依据红外谱图(图略),随着SPI替代量的增大,与对照组相比,红外光谱的特征峰吸收略微增强,这表明酸奶中的蛋白结构发生了改变或转化。

参考LONG等[24]的研究方法将酰胺I带进行各峰归属:1 600～1 625 cm- 1为分子间β-折叠,1 626～1 640 cm-1为分子内β-折叠,1 641～1 650 cm-1为无规则卷曲,1 651～1 660 cm-1为α-螺旋,1 661～1 685 cm- 1为β-转角,1 686～1 700 cm-1为反向平行β-折叠。根据拟合图确定各子峰与不同二级结构的对应关系,由其积分面积计算各二级结构的相对含量结果见表3。

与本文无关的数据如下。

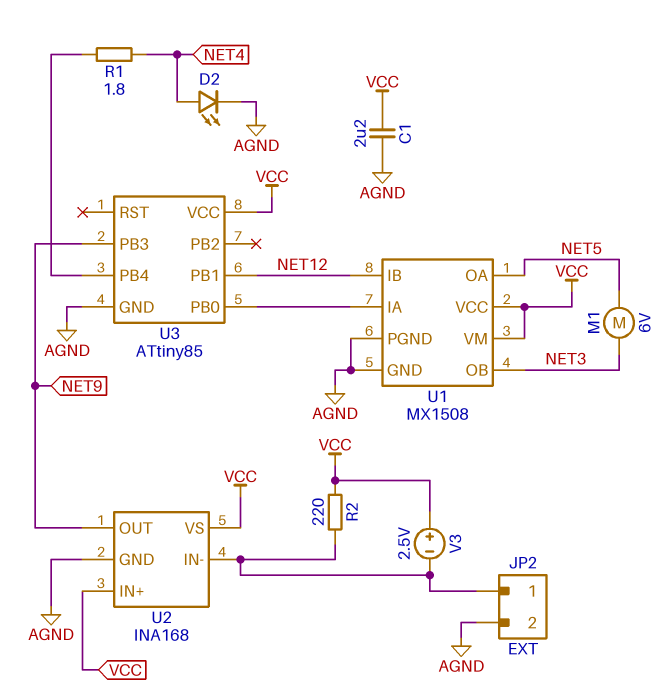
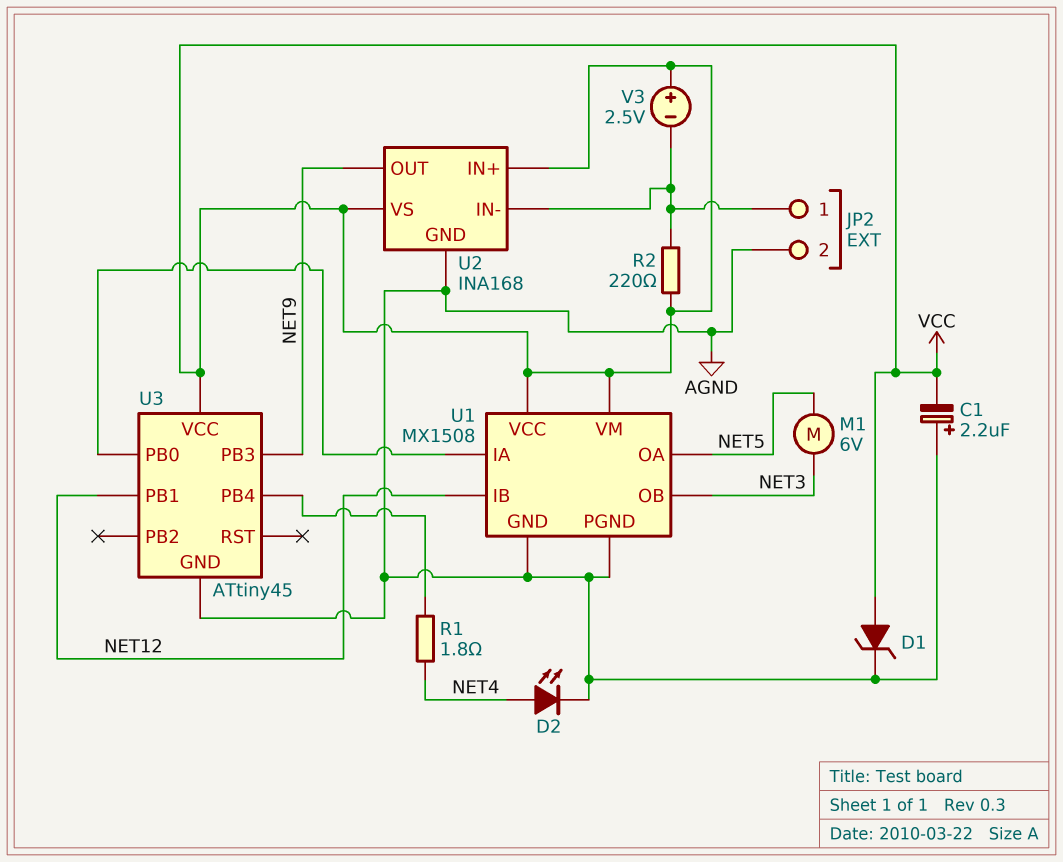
C1: 2.2uF (AGND, VCC) -> 2.2uF (plus AGND, minus VCC)
D1: none -> zener (A VCC, K AGND)
U3: ATtiny85 -> ATtiny45

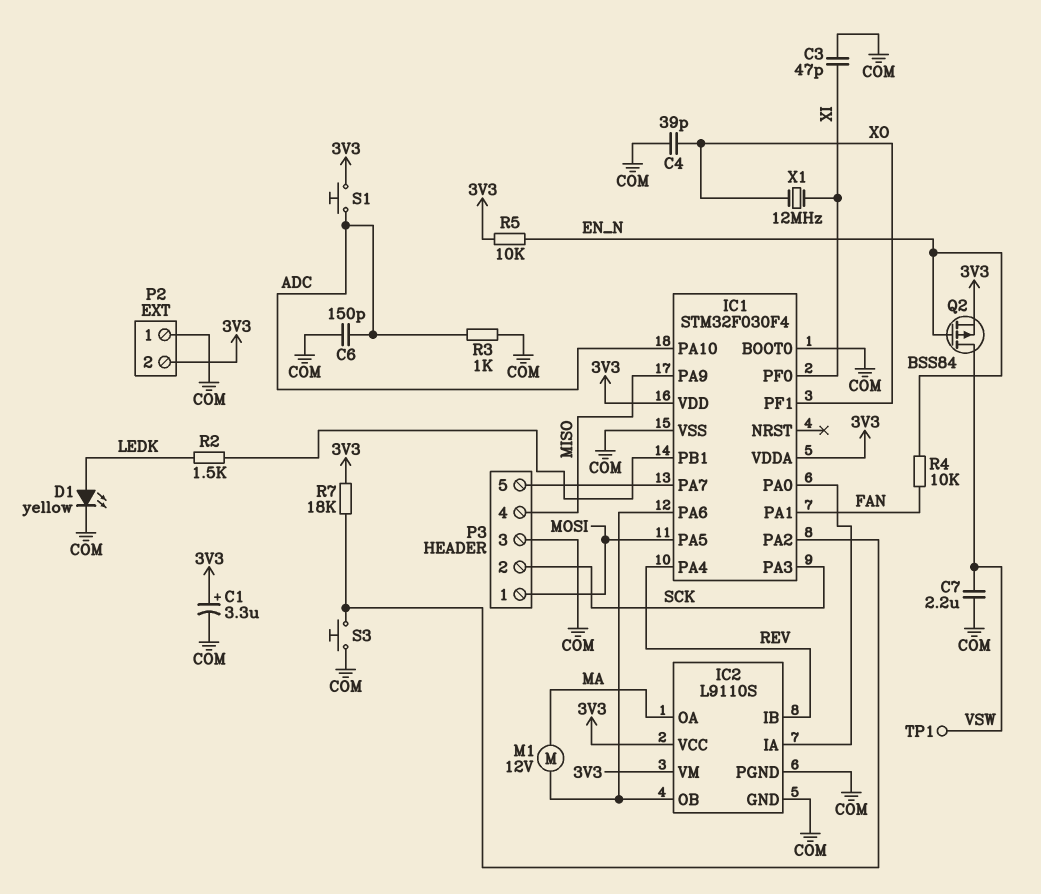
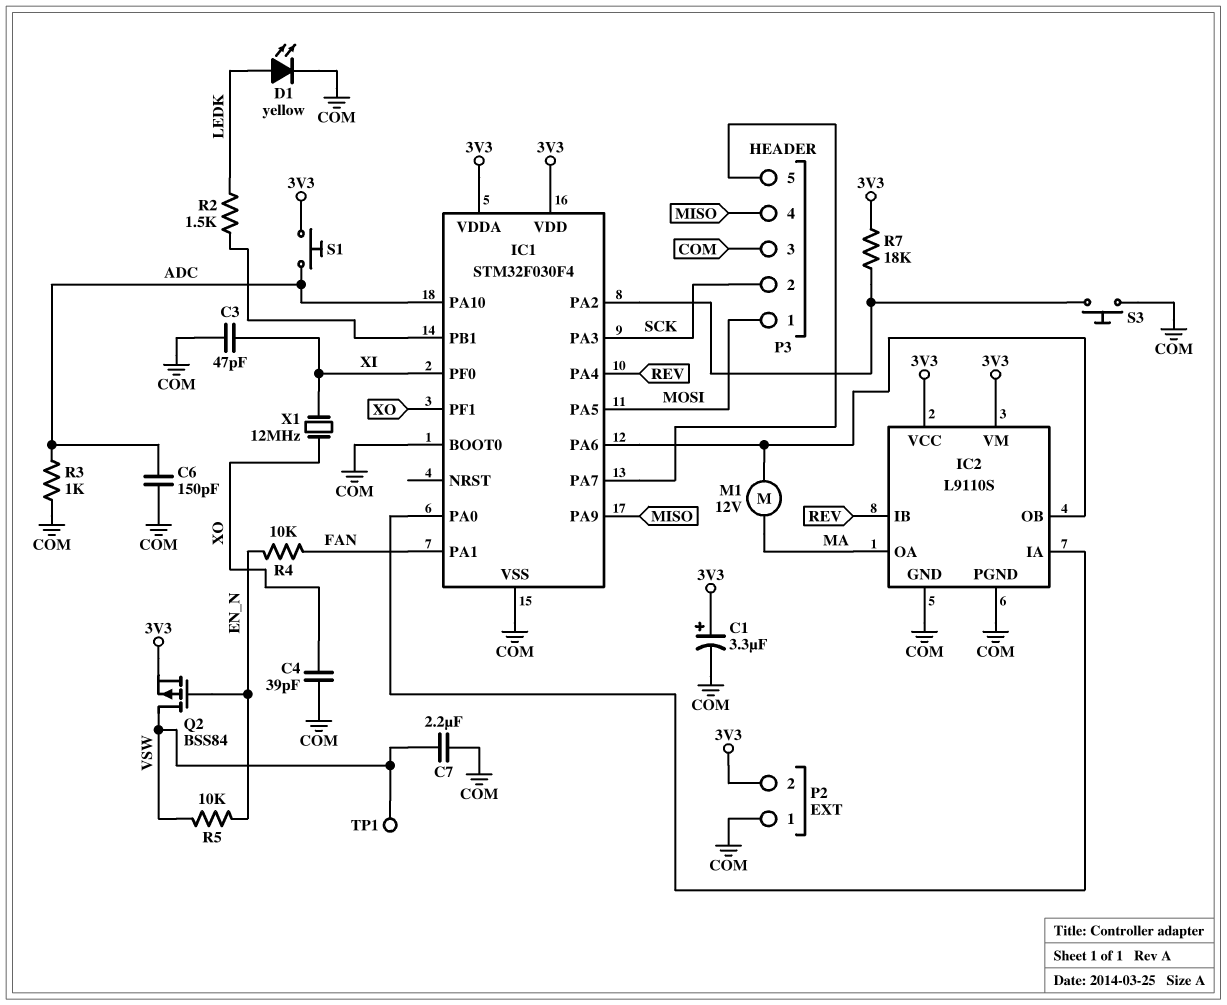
R5: 10k (3V3, EN_N) -> 10k (EN_N, VSW)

表3 SPI替代0～50%牛乳蛋白酸奶二级结构的含量变化

蛋白二级结构主要分为α-螺旋、β-折叠、β-转角、无规卷曲4种结构,其中α-螺旋、β-折叠中含有较多的氢键,故是较有序、规则的结构。由表3可知,随SPI替代量的增加,酸奶中蛋白质二级结构确实发生明显变化。所有酸奶样品中的二级结构主要以β-折叠为主,占总含量40%以上,α-螺旋、β-转角次之,占总含量的20%以上。随着SPI替代量的增加,β-折叠的含量有下降的趋势,相应的α-螺旋、β-转角、无规卷曲不同程度的有所增加,而β-折叠与α-螺旋依旧占比很大,酸奶中二级结构依然是规则有序的。SPI替代10%～50%牛乳蛋白酸奶的总β-折叠含量下降,而α-螺旋、β-转角增加,说明有序的β-折叠转化成了有序的α-螺旋与无序的β-转角,而当替代量增加到50%时,β-折叠、α-螺旋、β-转角均有一部分转化成了无序的无规卷曲,这可能是由于加入过多的大豆蛋白造成的,但有序的β-折叠、α-螺旋占比依然最大,因此对酸奶结构体系的影响较小。

3 结论

通过保持原材料中蛋白质总含量不变,用大豆蛋白部分替代牛乳蛋白制备酸奶,酸奶的性质与结构发生了显著变化。在一定范围内用SPI替代牛乳蛋白较空白组都能显著提升酸奶制品持水性及质构特性;滴定酸度降低;pH无明显变化;色度呈现先变亮后变暗的趋势;总体而言,SPI的替代对酸奶各方面性质均有积极的影响。扫描电镜可以观察到,随SPI替代量的增大,酸奶中2种蛋白相互交联形成了坚硬且致密的网络凝胶;电位与粒径均增大,表面疏水性呈波动下降趋势,这可能是发酵过程中大豆蛋白形成大的聚集体,与质构及电镜观察的结果也是一致的。在二级结构上,随着SPI替代量的增加,β-折叠的含量有下降的趋势,相对的α-螺旋、β-转角、无规卷曲不同程度的有所增加,这说明酸奶中蛋白质二级结构发生了改变与转化。